Death permeates our relationships with animals, yet we rarely confront the complex ethical questions it raises. In this conversation with Katja Guenther and Julian Paul Keenan, editors of "When Animals Die," we delve into the emerging field of animal death studies - an interdisciplinary approach examining how animals experience and humans justify animal death.

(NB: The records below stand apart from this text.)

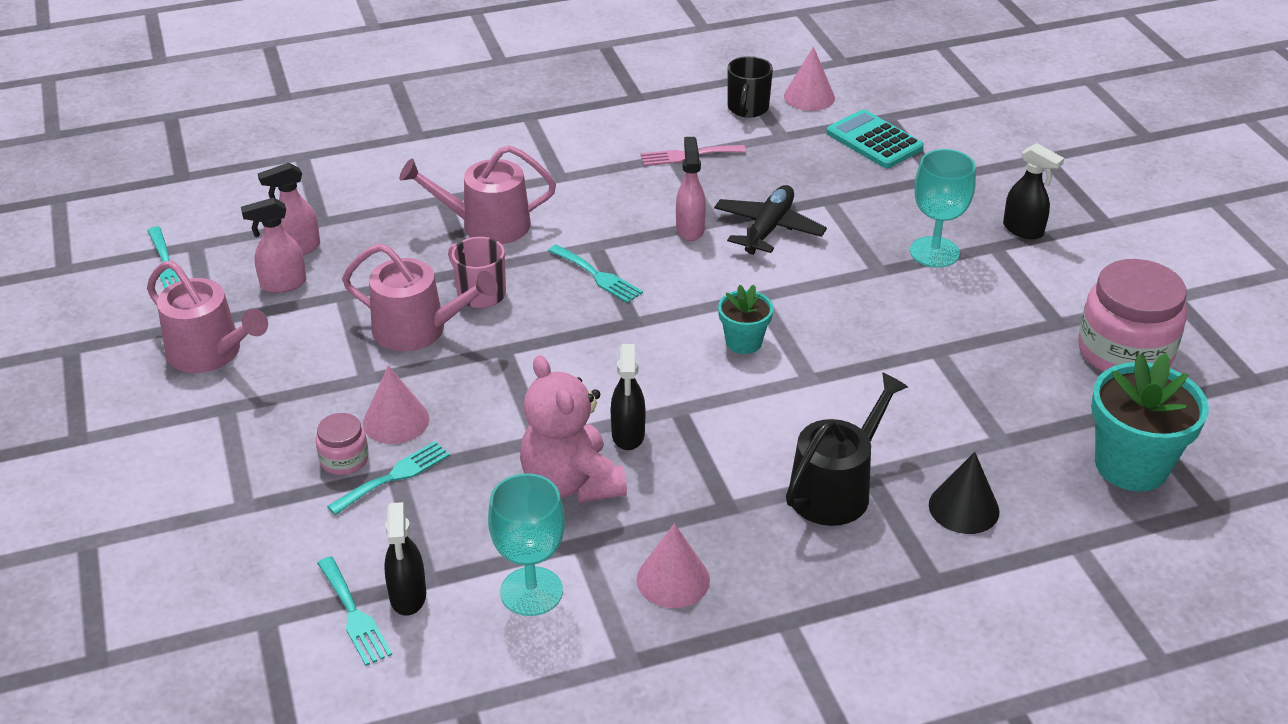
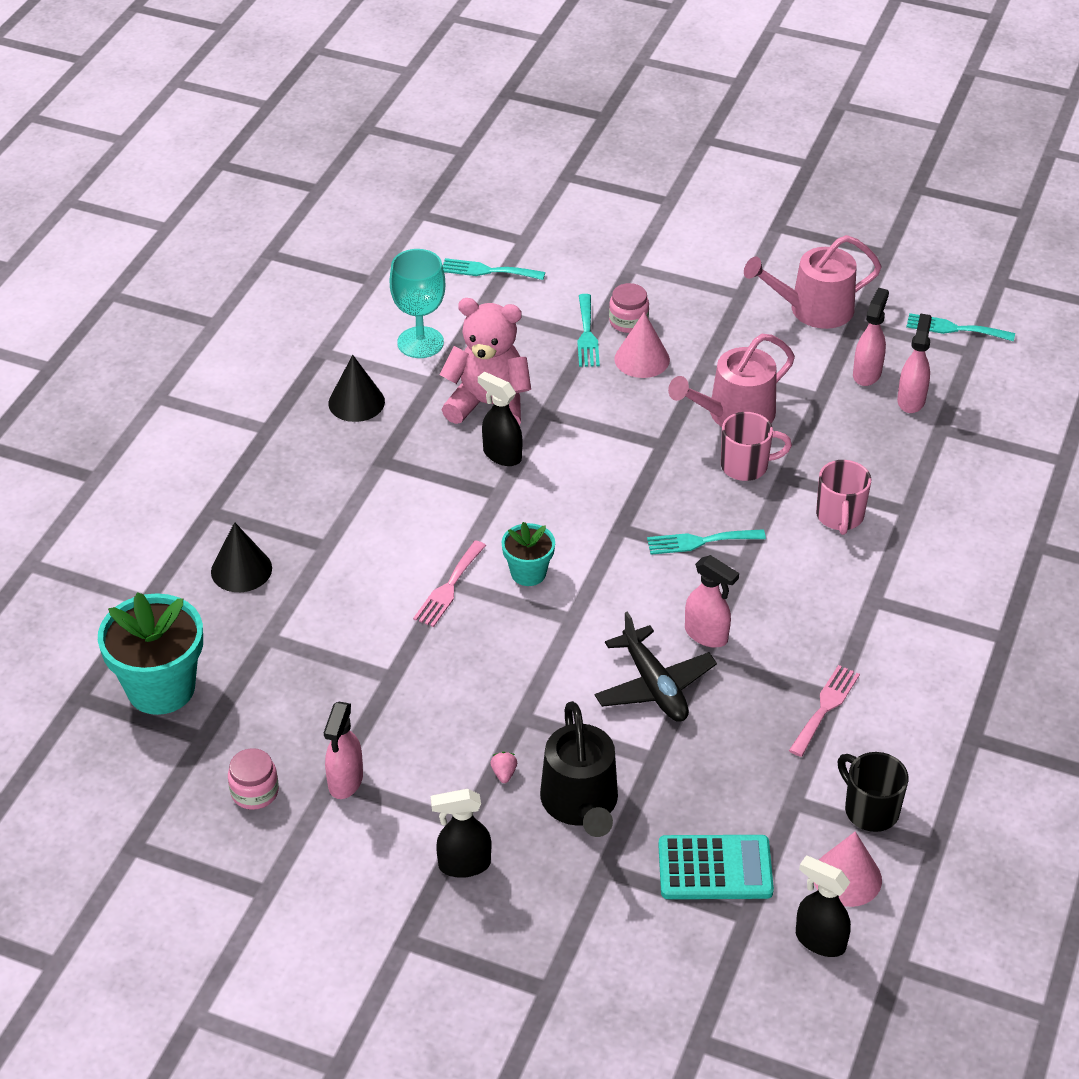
camera: 130 degrees right, 5 degrees up
(408, 596) = (476, 295): black spray bottle -> black spray bottle (819, 940)
(487, 225) = (840, 517): pink watering can -> pink mug
(673, 579) = (356, 402): pink cone -> black cone
(815, 374) = (449, 587): none -> pink fork
(835, 489) = (334, 520): black watering can -> black watering can (581, 803)
(934, 252) = (504, 773): turquoise goblet -> pink strawberry
(1050, 316) = (345, 781): none -> pink spray bottle
(1124, 352) = (254, 792): pink jar -> pink jar, size x0.48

Date Recorded: 21 April 2025
Katja M. Guenther is Professor of Gender and Sexuality Studies at the University of California, Riverside, where her research and teaching focus on gender, feminist activism and social movements, human-animal relationships, and the state. Her work centers on improving our understanding of how and why inequalities of gender, race, class, dis/ability, and species reproduce so reliably, and what we can do to challenge these inequalities. Most recently, she is co-editor of When Animals Die: Examining Justifications and Envisioning Justice (New York University Press, 2024). She is the author of The Lives and Deaths of Shelter Animals (Stanford University Press, 2020), winner of the 2021 American Sociological Association’s Section on Animals and Society Distinguished Book Award, Making Their Place: Feminism After Socialism in Eastern Germany (Stanford University Press, 2010), and numerous journal articles. Learn more: www.katjamguenther.com.
Julian Paul Keenan is a Professor of Biology and Psychology at Montclair State University in New Jersey, USA. His focus on animals has centered around consciousness and cognition attempting to understand how vastly different nervous systems have evolved. Dr. Keenan is the founder of the journal Social Neuroscience and he is the first to identify the neural substrates of self-awareness.